Tra scienza e impresa
Ospite in Loggia Paolo Valdemarin, imprenditore e fondatore di Evectors, realtà italiana che si occupa della gestione della conoscenza per le intranet di grandi aziende.
Iniziamo con Paolo la nostra chiacchierata da un punto di vista completamente inedito: il rapporto, talvolta difficile, tra Rete e aziende.
L’idea di Valdemarin è che nella nuova azienda debba cadere il mito della riservatezza delle informazioni. Numerosi casi di studio dimostrano che, invece, un flusso informativo continuo su quello che fanno e come vivono i vari dipendenti non solo sia in grado di creare maggior valore, ma anche di migliorare i rapporti umani tra le persone e a tenere alto il morale.
Rapidamente quindi ci si sposta su due grandi problemi della Rete: la mole informativa e l’autorevolezza. Paolo Valdemarin cita Stowe Boyd e l’idea del flusso informativo; viviamo immersi nell’informazione, ma non è difficile selezionare quella rilevante. Paolo utilizza lettori di feed RSS su ogni device, fisso o mobile, che lo permetta. In questo modo riesce sempre ad essere aggiornato su quello che succede nel mondo, addirittura senza passare, direttamente, per le grandi testate online.

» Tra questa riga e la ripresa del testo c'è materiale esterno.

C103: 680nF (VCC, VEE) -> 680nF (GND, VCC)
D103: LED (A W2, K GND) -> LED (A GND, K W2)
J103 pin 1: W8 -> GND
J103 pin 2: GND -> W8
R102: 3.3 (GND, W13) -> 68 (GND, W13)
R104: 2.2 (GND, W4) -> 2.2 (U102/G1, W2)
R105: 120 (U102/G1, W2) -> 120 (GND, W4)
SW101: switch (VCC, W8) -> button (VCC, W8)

Francesco Bollorino, consulente per il Comune di Genova sul progetto città digitale, non è d’accordo: per quanto riguarda l’informazione medica, sarebbe necessario un bollino di validità che discrimini l’informazione scientifica corretta da quella errata.
Paolo Valdemarin risponde che, nel momento in cui una persona vive in rete, riesce a discriminare le informazioni, dal momento che esse vengono filtrate dal suo stesso social network. Certo, esiste un problema di imprecisione di certe informazioni, ad esempio quelle mediche. Ma va da sé che in questi casi è comunque meglio rivolgersi ad uno specialista.
Paolo prosegue spiegando come, quando una persona è coinvolta in un argomento tenda ad essere molto più precisa: è il caso di alcuni forum che mettono in contatto malati di cancro, e le cui informazioni si rivelano più corrette delle riviste scientifiche.
L’autorevolezza è generata dallo stesso social network. Nel momento in cui si conoscono le persone, ci si fida di loro. il meccanismo è sempre quello della fiducia. E forse, spiega Paolo, è preferibile un mondo dove tutti possano dire la loro a costo di un elevato rumore a uno controllato da una non meglio specificata autorità.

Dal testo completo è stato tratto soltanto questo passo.